Le gouvernement fédéral affirme que sa décision de ne pas financer le festival gai Divers/Cité n'a rien à voir avec des considérations idéologiques et qu'elle est tout simplement le reflet de la dure réalité budgétaire.

Le ministre responsable du Programme des manifestations touristiques de renom (PMTR), Tony Clement, a expliqué mercredi que les demandes de subvention avaient été très nombreuses et qu'il était impossible de dire oui à tout le monde.

«A cause de l'avalanche de demandes qu'on a reçues pour ce genre de projet, il y a seulement 26 pour cent de événements qui reçoivent du financement, ce qui veut dire qu'il y en a 74 pour cent qui sont refusés à cause de la taille du programme», a-t-il fait valoir, lors d'un point de presse à Red Deer en Alberta.

Selon lui, Divers/Cité, qui souhaitait recevoir 155 000 $, est l'un des malchanceux.

Le festival qui commence dans quelques jours a sans doute été victime de la taille du marché «événementiel» montréalais, qui a accaparé 28 pour cent des sommes annoncées jusqu'à maintenant dans le cadre du PMTR.

Le Festival international de jazz de Montréal, le Festival d'été de Québec et l'Internationale de montgolfières de Saint-Jean-sur-Richelieu figurent parmi les récipiendaires de gros chèques.

Le PMTR, qui a été annoncé en janvier dernier, est doté d'un budget de 100 millions $ en deux ans.

Au total, le Québec a reçu 42 pour cent des fonds alloués pour 2009, comparativement à 41 pour cent pour l'Ontario, dont la population est pourtant plus importante.

«Je crois que nous avons traité Montréal et Québec de manière très équitable», a fait valoir M. Clement.

Le président du Regroupement des événements majeurs internationaux (REMI), Luc Fournier, est prêt à lui donner raison. A son avis, «le gouvernement a fait sa job et il l'a fait vite», en ce qui concerne le PMTR.
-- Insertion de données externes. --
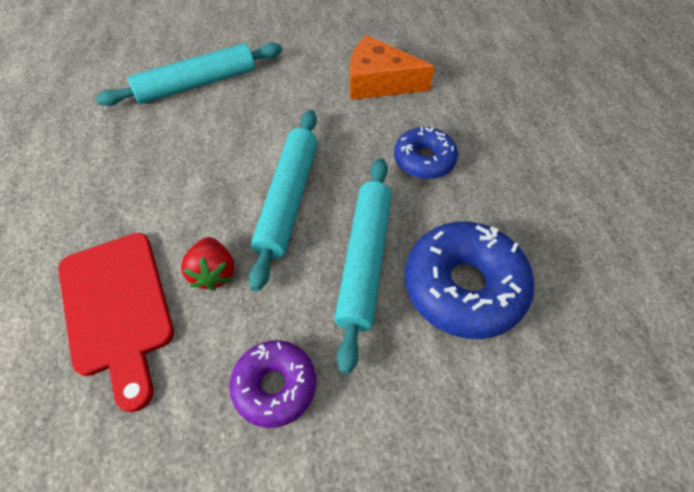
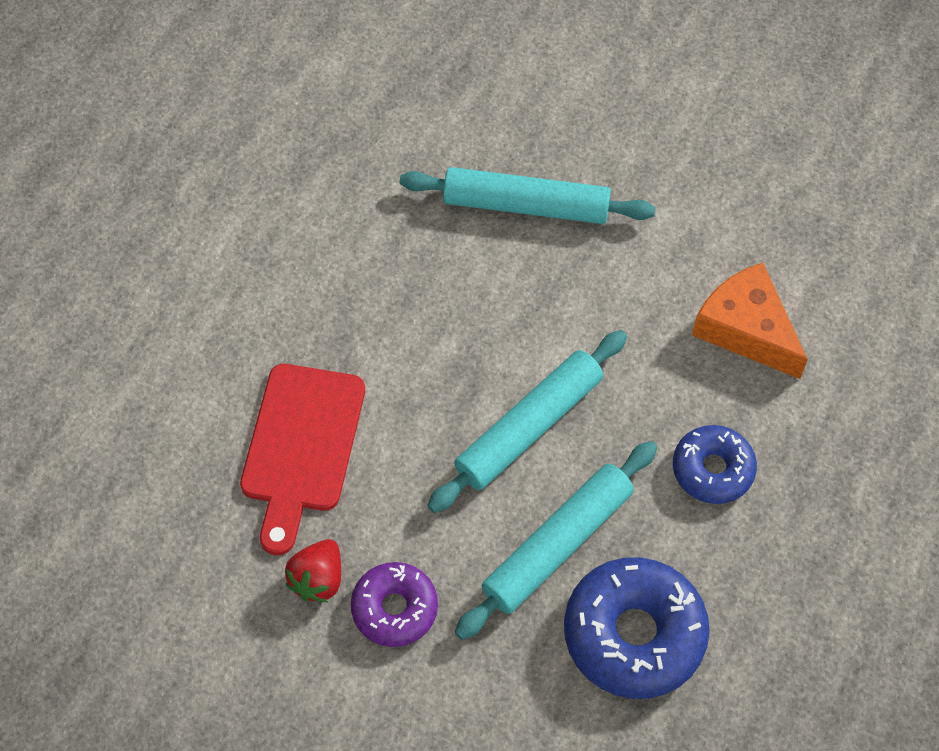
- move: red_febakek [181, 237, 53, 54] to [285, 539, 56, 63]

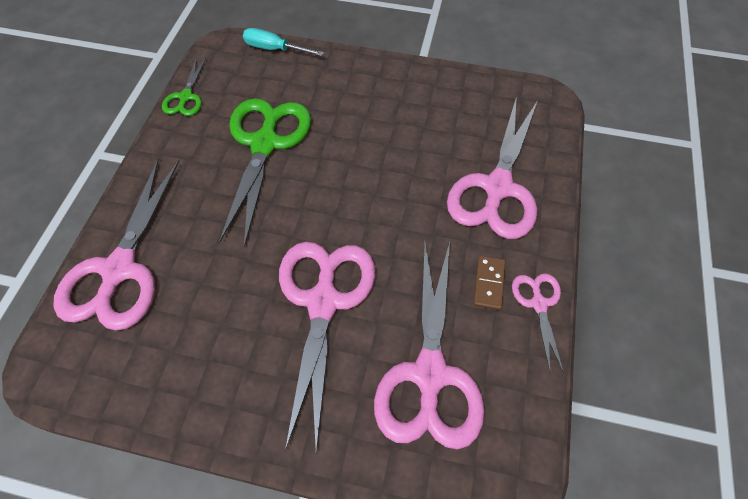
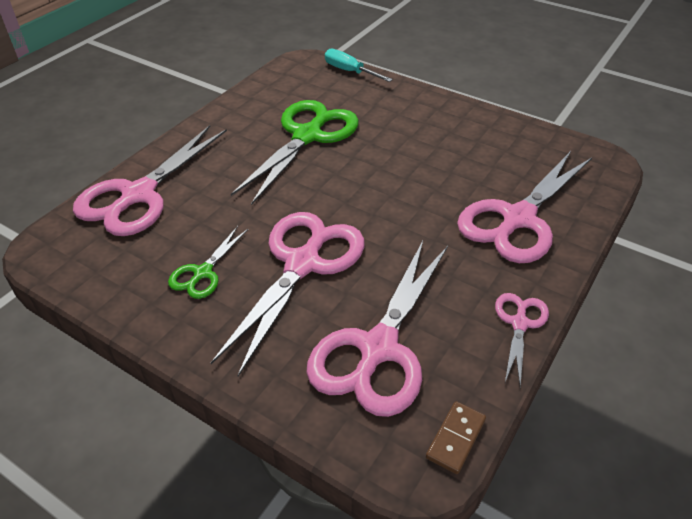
- move: green_natipefe [162, 57, 44, 59] to [168, 226, 80, 73]
- move: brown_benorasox [473, 256, 32, 54] to [426, 401, 60, 73]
M. Fournier préfère attendre de connaître les motifs d'Ottawa avant de se prononcer, mais pour le moment, il refuse de croire qu'«une certaine forme d'homophobie» est à l'origine du refus signifié mardi aux organisateurs de Divers/Cité.

Il s'en trouve malgré tout dans le milieu culturel pour critiquer les choix des fonctionnaires. Robert Vézina, du festival Black & Blue de Montréal, estime ainsi que le fédéral a fait une erreur en donnant 1,4 million $ aux FrancoFolies de Montréal, qui n'attirent pas énormément de touristes étrangers.

«Mais évidemment, les FrancoFolies sont un événement familial, c'est dehors, c'est pour le grand public et pas pour une clientèle ciblée comme nous. Mais c'est quand même bizarre. Ils auraient pu leur en donner un peu moins et garder de l'argent pour les autres qui meurent de faim», a-t-il souligné.

M. Vézina dit avoir demandé 125 000 $ au PMTR. Il estime que cette subvention serait «parfaite» pour son festival, qui attire bon an mal an le jet-set américain et européen.

A la lumière de ce que vit Divers/Cité, il n'a toutefois plus beaucoup d'espoir d'obtenir le soutien de l'Etat pour sa soirée «rave» de cet automne.

La controverse autour du PMTR fait rage depuis qu'on a appris, il y a deux semaines, que l'ancienne ministre responsable Diane Ablonczy avait été relevée de ses fonctions après avoir annoncé un appui de 400 000 $ à la parade de la fierté gaie de Toronto.

Un député conservateur de la Saskatchewan, Brad Trost, a déclaré à un site Internet faisant la promotion des valeurs familiales que l'annonce avait fait beaucoup de mécontents au sein du caucus ainsi que dans l'entourage du premier ministre.

Pour l'opposition aux Communes, il y a clairement un lien à faire entre ces propos et le sort de Divers/Cité.

Selon Carole Lavallée, du Bloc québécois, les conservateurs ont encore une fois voulu imposer leurs valeurs morales, et particulièrement leur opposition à l'homosexualité, en privant de vivres un événement gai, qui n'a pourtant rien à voir avec une apologie de la débauche.

«Je pense que c'est une autre démonstration du gouvernement conservateur qui privilégie son idéologie à l'économie, encore une fois. Chaque fois ça nous étonne parce qu'on dit qu'ils ne descendront pas aussi bas», a-t-elle confié à La Presse Canadienne.